Now that we’ve drawn a dark gray cloud on the previously blank canvas of the Sixers’ season, let’s put a silver lining around it. If not for Tobias Harris overhelping on a Grayson Allen drive to leave Wesley Matthews open for 3, the Sixers may well be 1-1; the process behind Embiid’s start (sorry) would still be frustrating, but that result would alleviate a lot of Friday morning’s stress. Also: Remember how Embiid led the league in scoring and finished second in MVP voting last season? Well, he started it by shooting 41% from the field over his first eight games.

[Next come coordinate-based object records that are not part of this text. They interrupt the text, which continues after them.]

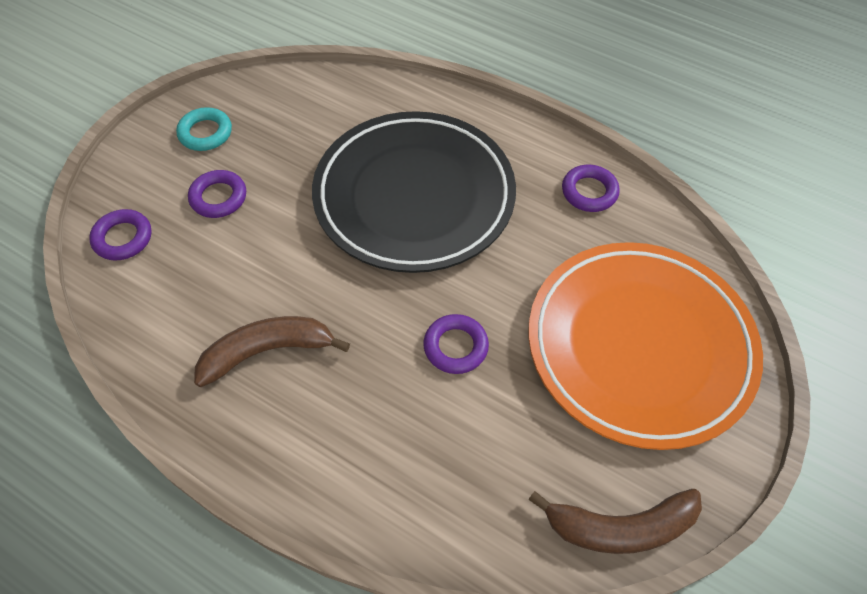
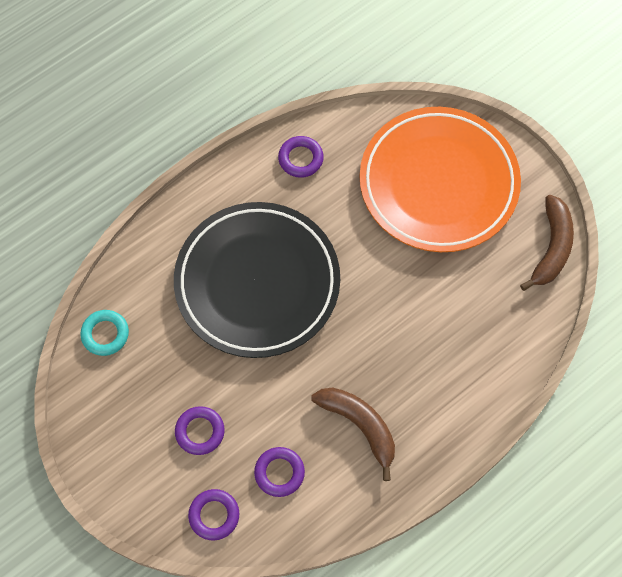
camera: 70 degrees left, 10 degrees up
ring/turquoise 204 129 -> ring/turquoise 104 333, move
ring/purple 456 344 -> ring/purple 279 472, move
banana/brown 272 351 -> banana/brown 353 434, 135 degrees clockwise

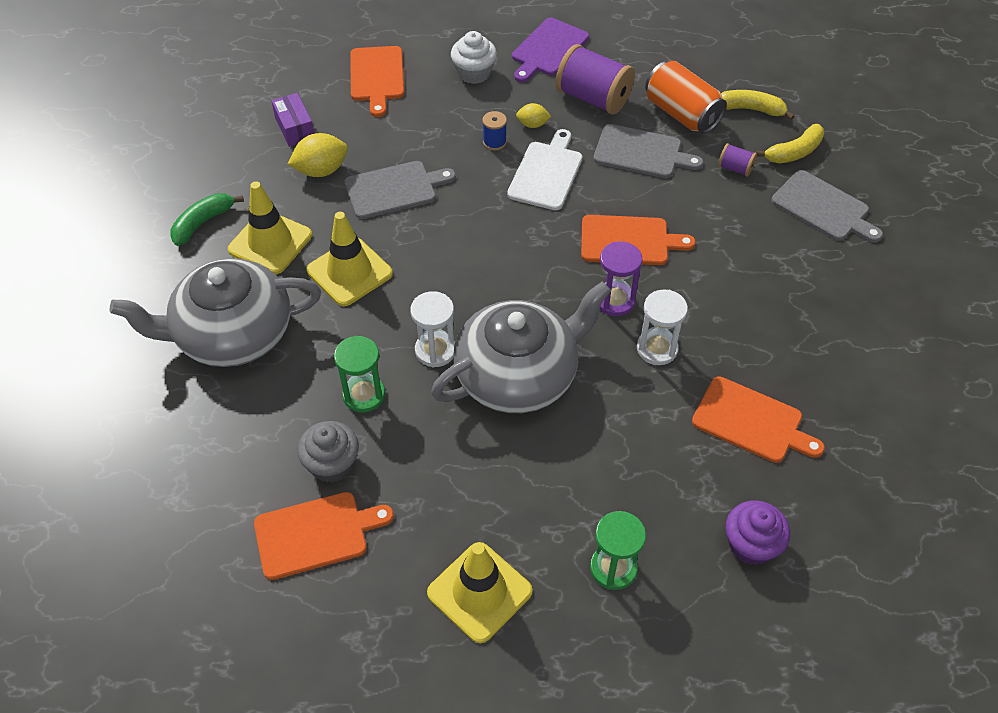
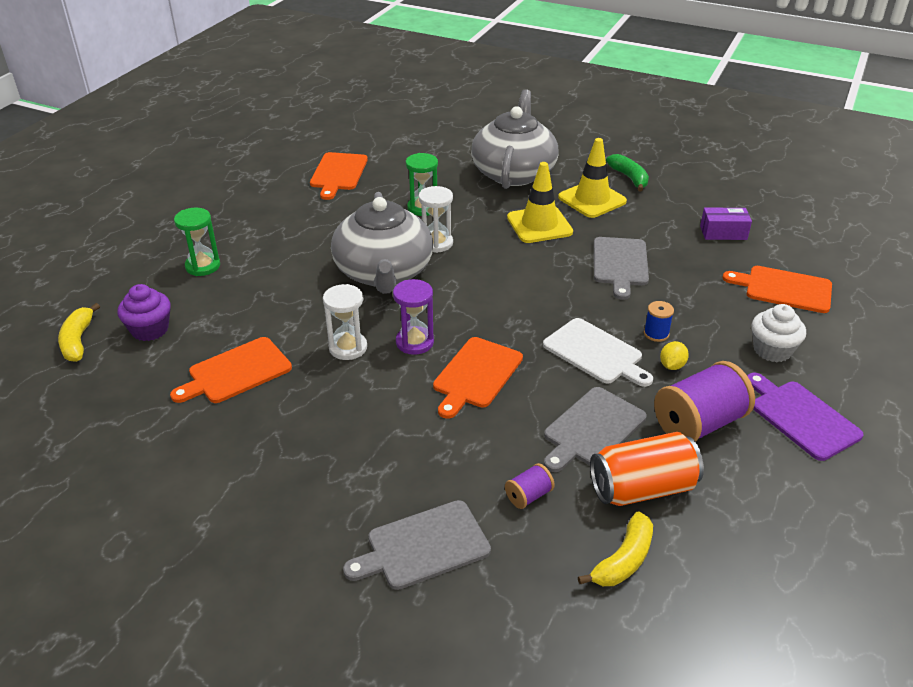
camera: 115 degrees right, 15 degrees down
lemon/yellow 318 155 -> none
cupcake/grey 328 452 -> none
traffic cone/yellow 480 592 -> none
banana/yellow 789 143 -> banana/yellow 79 332, move

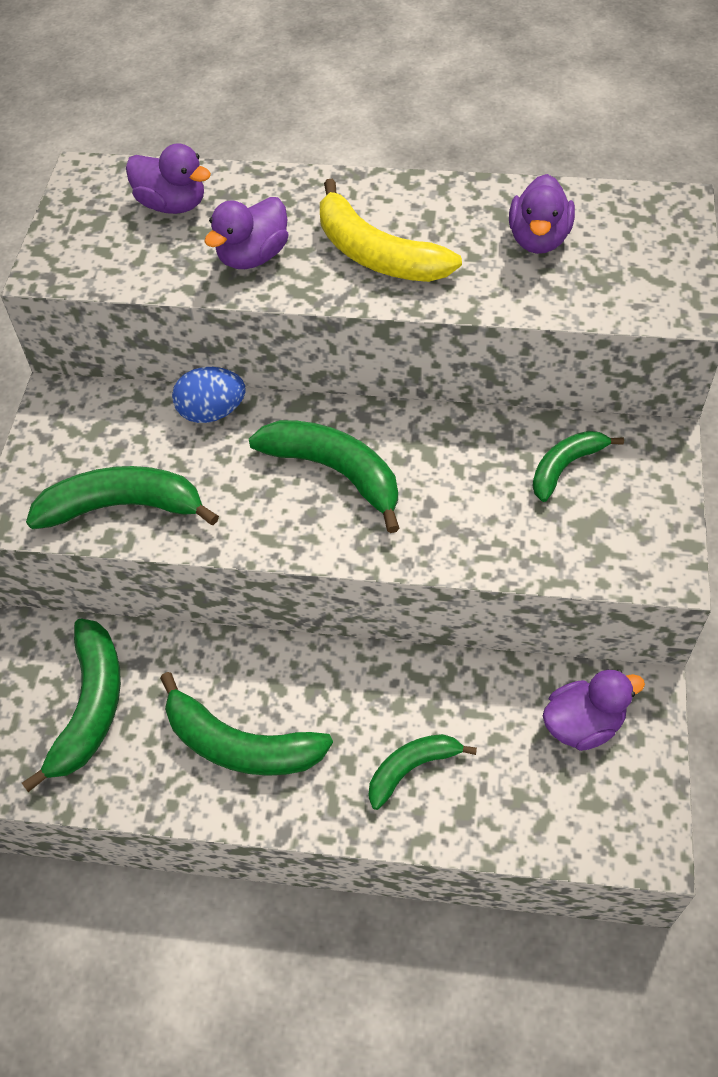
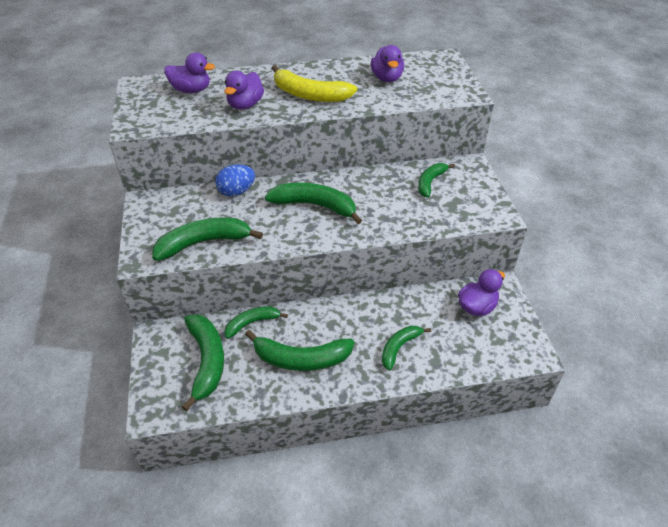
camera: 20 degrees left, 10 degrees down
none -> banana/green 256 322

And, for what it’s worth, Embiid’s not only intimately familiar with Philadelphia fans’ proclivity to boo; he has often fed off, and, at times, actively encouraged them to boo him.

"Playing here is tough, but that's what I love about them," Embiid once told former teammate J.J. Redick and Tommy Alter during an episode of their “The Old Man and the Three” podcast. "... In Philly, they're just so in tune with everything that's going on with the team, and that's what I love about them. They're so intense, and like you said, I got booed a few times. But my response has always been I kind of took it as a positive, because I felt like if I was in that situation, that must mean I'm not playing well or I'm not playing hard. So I always took it as, 'OK, I’ve got to change it. I’ve got to play better. I’ve got to play harder. I’ve got to make sure I do whatever is necessary for us to win games.’”

BOSTON, MASSACHUSETTS - OCTOBER 18: Joel Embiid #21 of the Philadelphia 76ers walks off of the court during a timeout during the second half against the Boston Celtics at TD Garden on October 18, 2022 in Boston, Massachusetts. NOTE TO USER: User expressly acknowledges and agrees that, by downloading and or using this photograph, User is consenting to the terms and conditions of the Getty Images License Agreement. (Photo by Maddie Meyer/Getty Images)
Joel Embiid of the Philadelphia 76ers walks off the court during a timeout during the second half against the Boston Celtics at TD Garden on Oct. 18, 2022, in Boston. (Photo by Maddie Meyer/Getty Images)

The track record — five All-Star berths, four All-NBA selections, a 50-plus-win pace in four of the last five seasons — suggests that Embiid will make whatever changes are necessary to get off the schneid. The calendar suggests that he might do so pretty quickly: After opening with Boston and Milwaukee, the Sixers’ next two games come against the Spurs and Pacers, two teams widely expected to find themselves near the top of the Victor Wembanyama sweepstakes come season’s end. A .500 start with Harden looking healthier than he has since he first arrived in Brooklyn while Embiid rounds into form wouldn’t exactly be the end of the world; the sky isn’t necessarily falling.

Even so: The Sixers do need Embiid to show up, serve as the sun around which everything they do orbits, and start shining brightly, and they need it sooner rather than later. This is the year it’s all supposed to come together — a healthy Harden, better depth thanks to the additions of P.J. Tucker and De’Anthony Melton, more shooting and perimeter defense, a roster built to optimize the skills of the Sixers’ past and hoped-for future MVPs. None of it works, though, if Joel Embiid isn’t Joel Embiid. And so far, he hasn’t been. Not even close.

Giannis, Jayson Tatum, and the rest of the East’s superstars don’t seem to be planning to stumble out of the starting blocks. If Embiid doesn’t find his form quickly, the Sixers could find themselves lagging behind in the race for one of the top spots in the conference. One imagines Philly fans, however blissed out they’re feeling right now, wouldn’t take especially kindly to that.